补体4的免疫共振散射光谱分析

在pH7.3Na2HPO4-KH2PO4缓冲溶液中及聚乙二醇-6000存在下,补体4(C4)与羊抗人补体4(goat anti-human C4)通过库力引力、范德华力、氢键结合力、疏水等作用力发生免疫反应,可聚集形成疏水的免疫复合物微粒,该微粒在350,390,440nm有3个共振散射峰。激光散射法测得免疫复合物微粒的平均粒径为3440.0nm。分别研究了pH、羊抗人补体4和PEG浓度、温育时间和温度、共存物质的影响。在最佳条件下,补体4(C4)浓度在0.18~2.60μg.mL-1范围内与350,390nm处的散射强度均呈线性关系,其回归方程、相关系数、检出限分别为ΔI350nm=28.23c 9.17,ΔI390nm=31.36c 11.08,0.9939,0.9923,0.084μg.mL-1,0.11μg.mL-1。该法用于分析人血清中补体4(C4),结果与免疫透射比浊法结果一致,相对标准偏差在1.88%~4.36%,具有简便快速、灵敏度高、选择性好等特点,在临床检验上具有一定的应用价值。

Immunoresonance Scattering Spectral Assay of Complement Factor 4(C4)

Based on resonance scattering (RS) effect of immune complex particles, a new resonance scattering method for the determination of C4 in the human blood serum was developed.

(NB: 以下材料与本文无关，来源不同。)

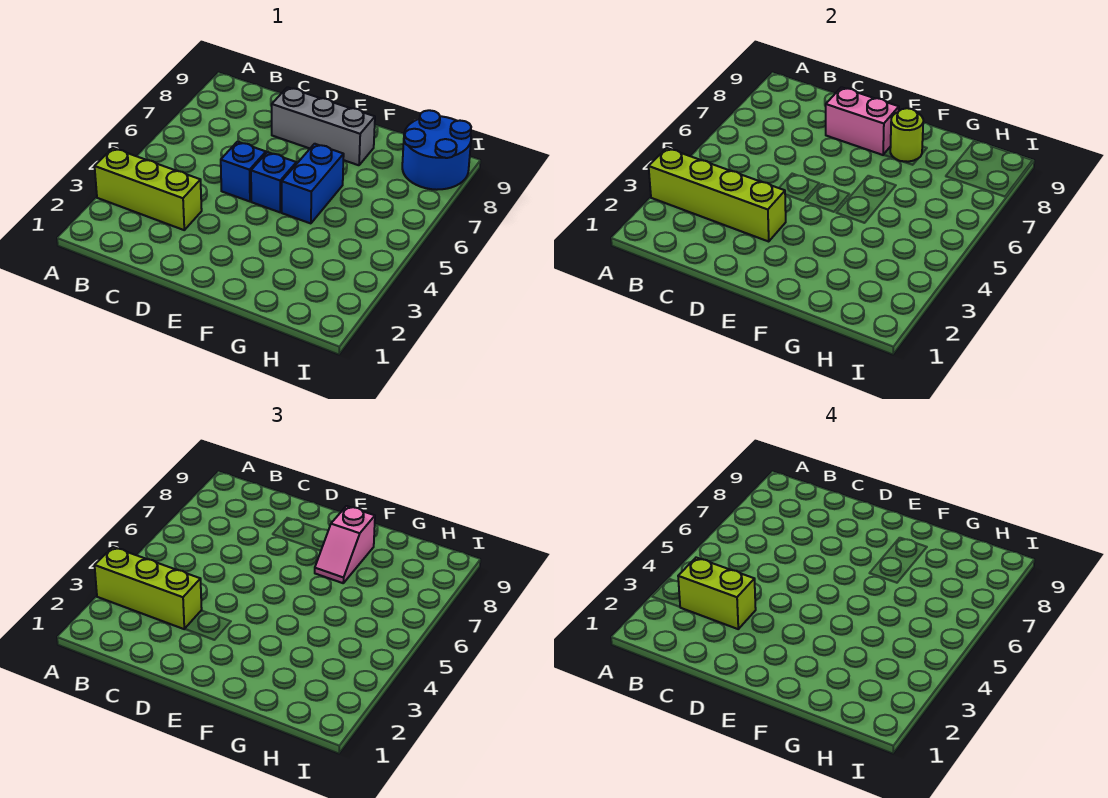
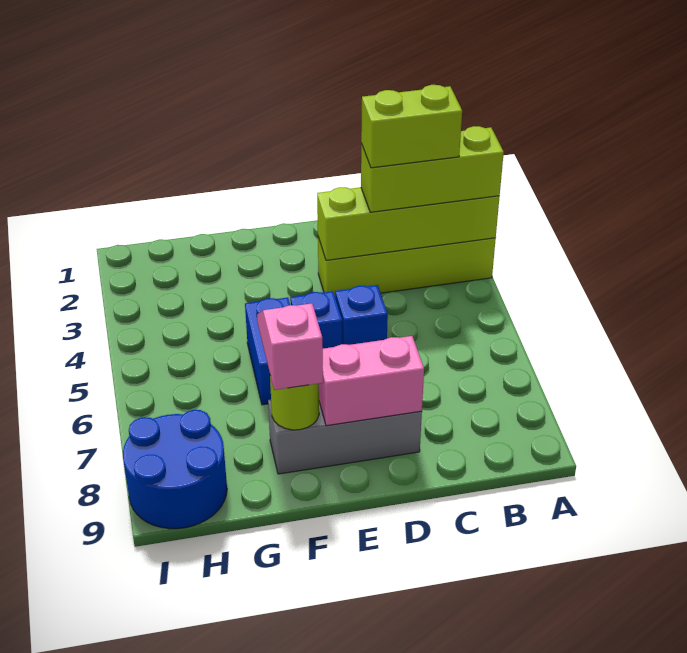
lime brick A3:C3 level 1 -> lime brick A3:D3 level 1

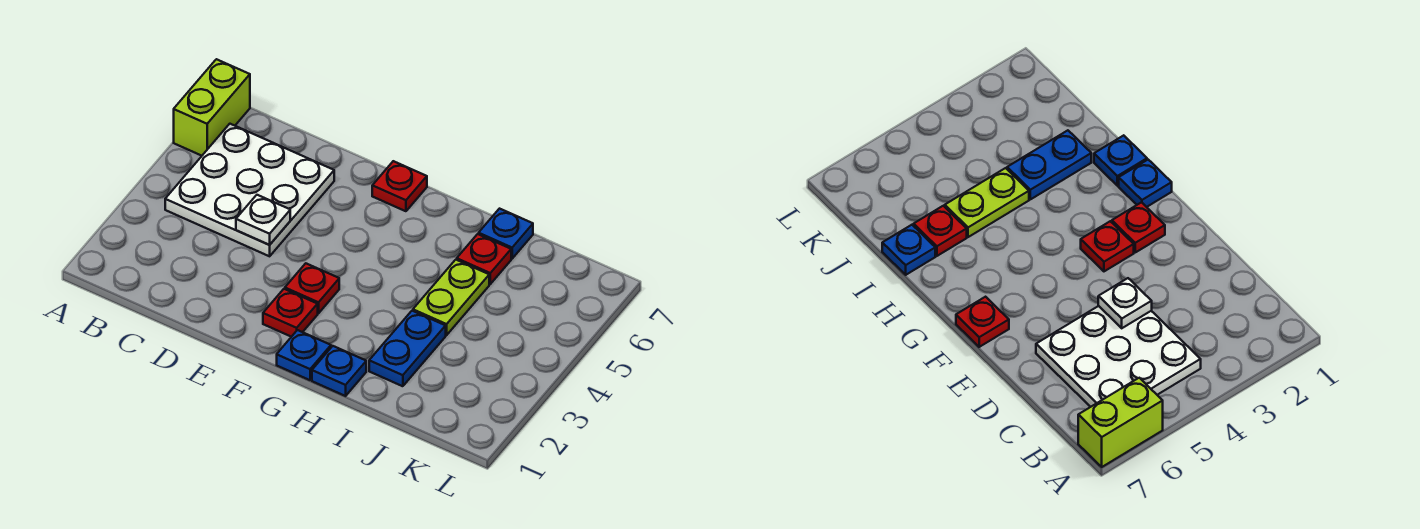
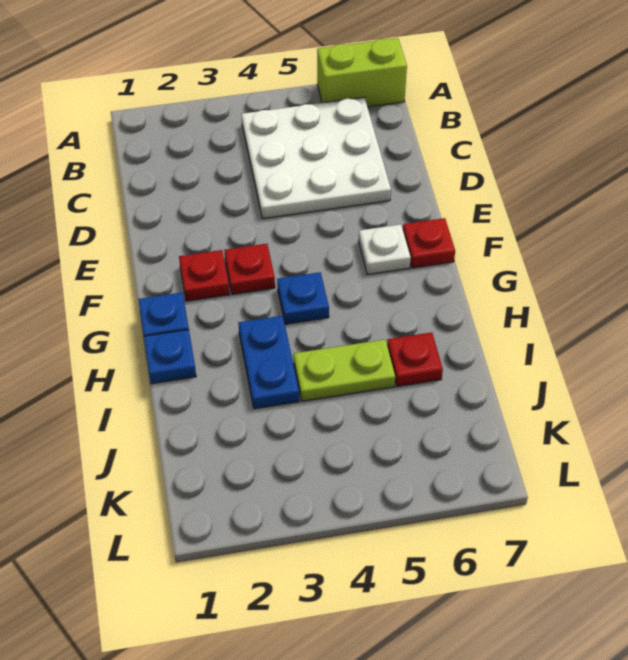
white plate D4 level 2 -> white plate F6 level 1
blue plate I2:I3 level 1 -> blue plate H3:I3 level 1
blue plate I7 level 1 -> blue plate G4 level 1

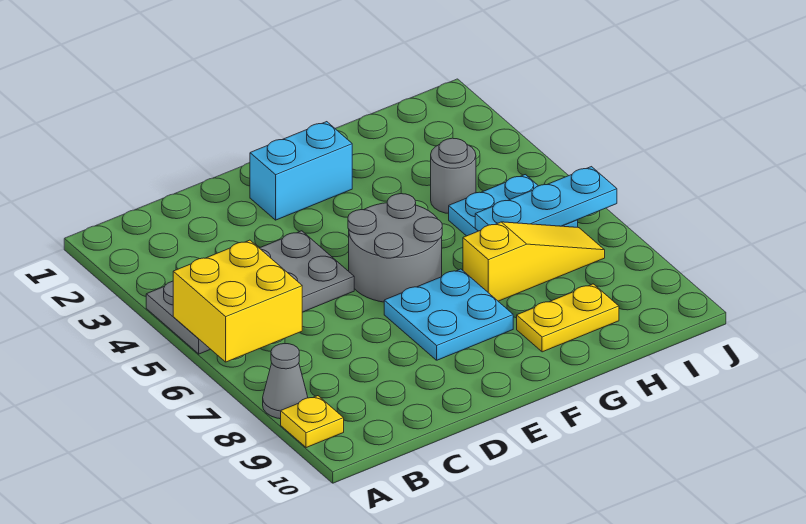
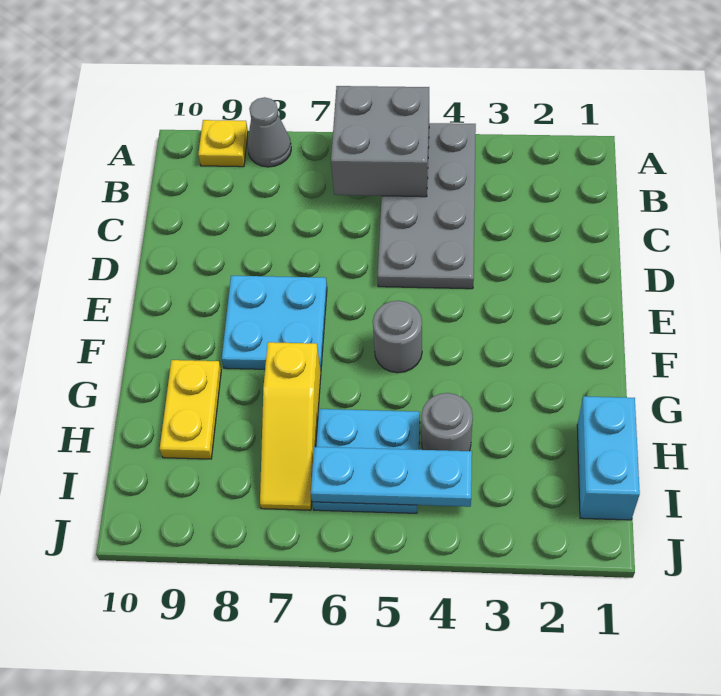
yellow brick A5:B6 level 2 -> grey brick A5:B6 level 2
cyan brick E2:F2 level 1 -> cyan brick H1:I1 level 1
grey round brick E5:F6 level 1 -> grey round brick F5 level 1
cyan plate H6:J6 level 2 -> cyan plate I4:I6 level 2

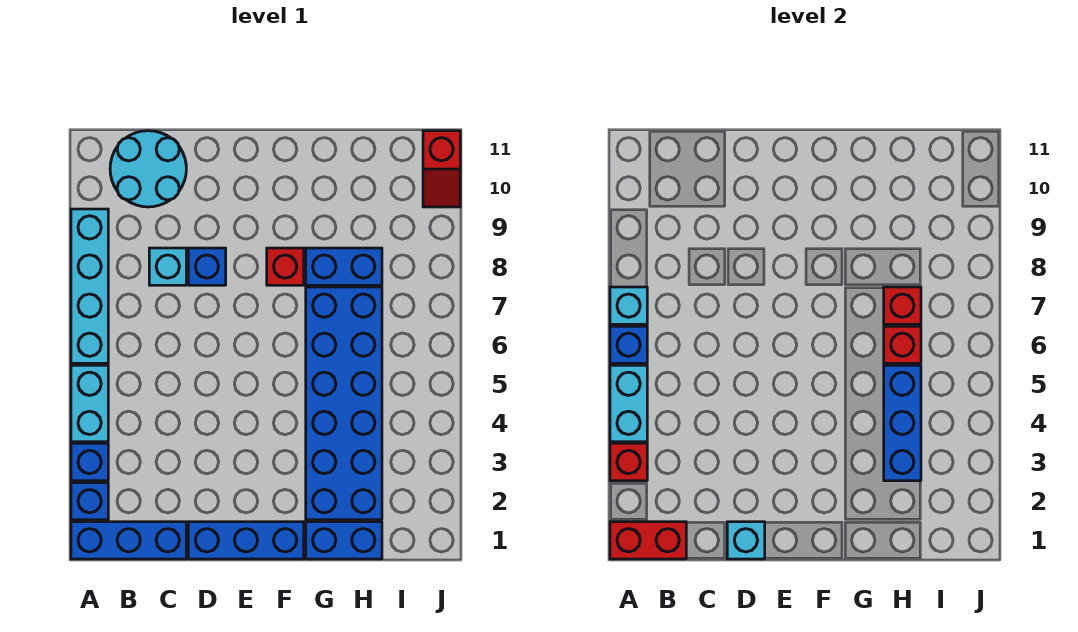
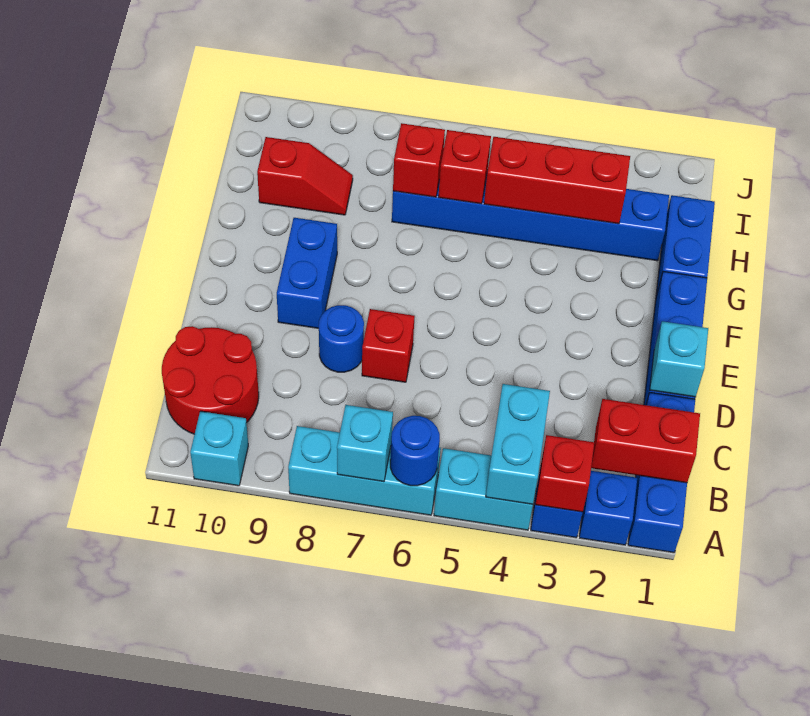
red brick A1:B1 level 2 -> red brick B1:B2 level 2
cyan brick A4:A5 level 2 -> cyan brick A4:B4 level 2
cyan brick A6:A9 level 1 -> cyan brick A6:A8 level 1
blue brick A6 level 2 -> blue round brick A6 level 2
cyan round brick B10:C11 level 1 -> red round brick B10:C11 level 1
cyan brick C8 level 1 -> cyan brick A10 level 1
blue brick D8 level 1 -> blue round brick D8 level 1
red brick F8 level 1 -> red brick D7 level 1
blue brick G2:H7 level 1 -> blue brick H2:H7 level 1
blue brick G8:H8 level 1 -> blue brick E9:F9 level 1
blue brick H3:H5 level 2 -> red brick H3:H5 level 2
red slope J10:J11 level 1 top 11 -> red slope H9:H10 level 1 top 10

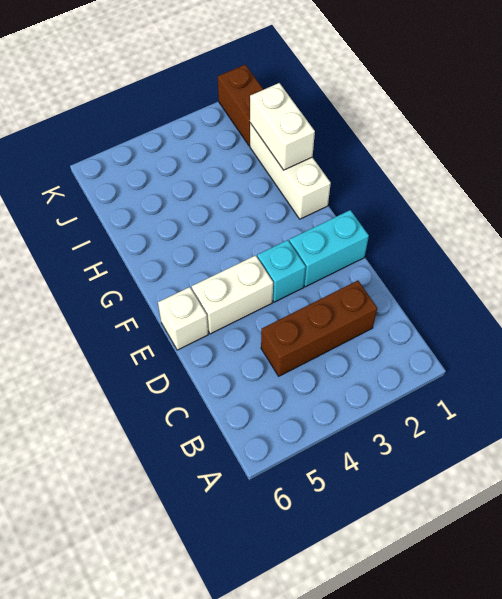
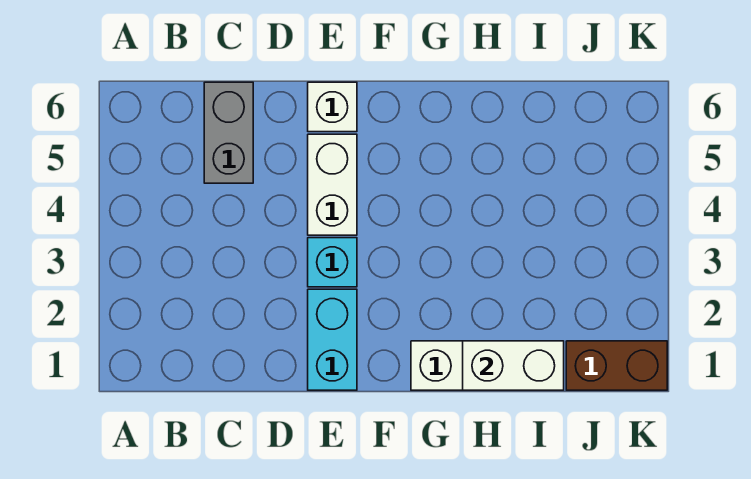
brown brick C2:C4 level 1 -> none
none -> grey brick C5:C6 level 1

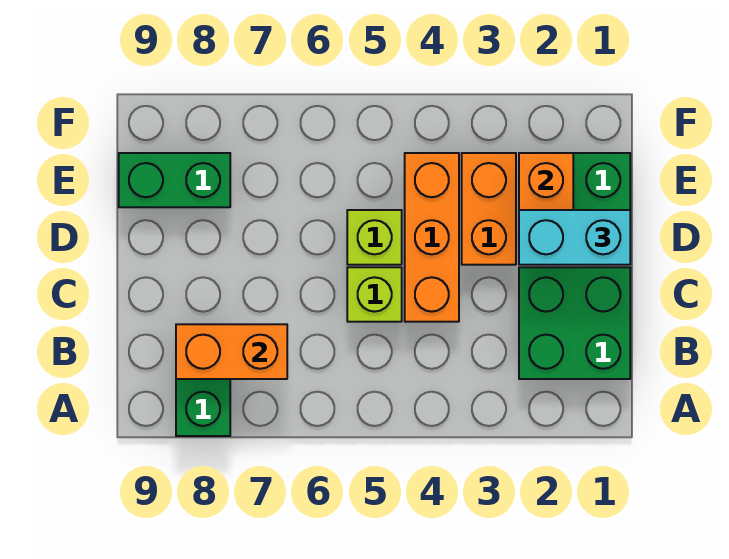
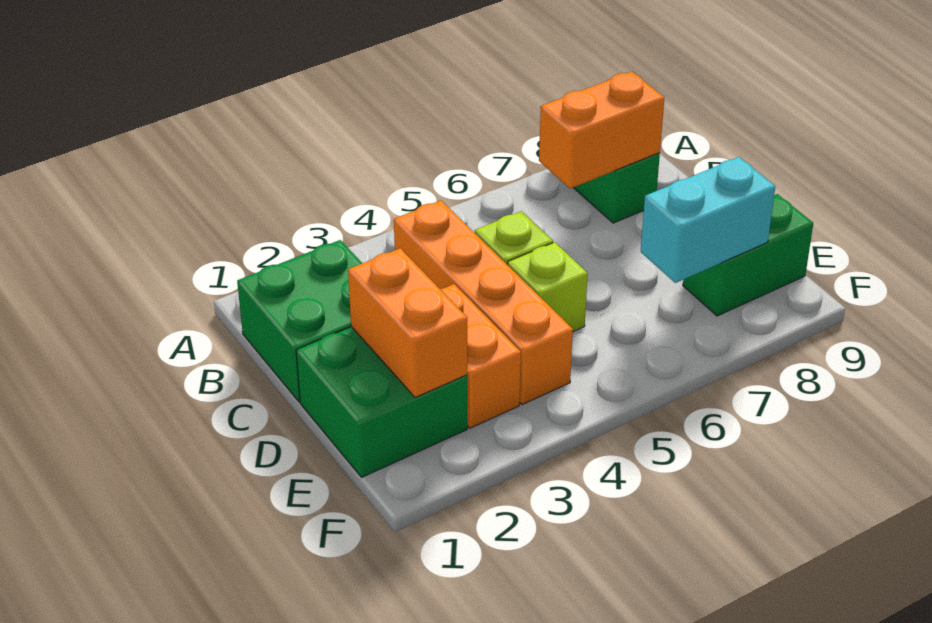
orange brick C4:E4 level 1 -> orange brick B4:E4 level 1
cyan brick D1:D2 level 3 -> cyan brick E7:E8 level 2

It was based on the fact that goat anti-human C4 was combined with complement factor 4 (C4) in the pH 7.3 Na2 HPO4-KH2PO4 buffer solution. It is known that antibody has C-terminal and N-terminal, and the N-terminal is the binding site of antigen and it could combine with antigen. Because the stereo structure anastomoses and the charge is opposite between goat ant-human C4 and C4, they could attract and combine with each other. The attraction and combination have high idiosyncrasy and they are done by Van der Waals force, hydrophobic force, Coulomb attracting force and hydrogen bond binding force, and form immune complex particles that exhibit three resonance scattering peaks at 350, 390 and 440 nm, respectively, in the presence of PEG-6000. The laser scattering results indicate that the average diameter of the immune complex particles is about 3 440.0 nm. The influence of pH, goat anti-human C4 and PEG-6000 concentration, incubation temperature and incubation time, foreign substance such as arginine, -phenyl alanine, L-glutamic acid, L-cystine, L-threonine, L-tryptophan, L-histidine, L-leucine, glucose, EDTA, human serum albumin (HSA), bovine serum albumin (BSA), L-proline, L-lysine on the determination of C4 was considered in details. Under the conditions chosen, C4 concentration in the range from 0.18 to 2.60 microg x mL(-1) is proportional to the resonance scattering intensity at 350 and 390 nm. Its regression equation is deltaI350 nm = 28.23c + 9.17 and deltaI390 nm = 31.36c + 11.08, the correlation coefficient is 0.993 9 and 0.992 3, and the detection limit is 0.084 microg x mL(-1) and 0.11 microg x mL(-1), respectively. The method has been applied to the determination of C4 in the human blood serum, and the results are in agreement with that of the immunoturbidity, with relative standard deviation of 1.88%-4.36%, and with some advantages including simplicity, rapidity, high sensitivity and selectivity.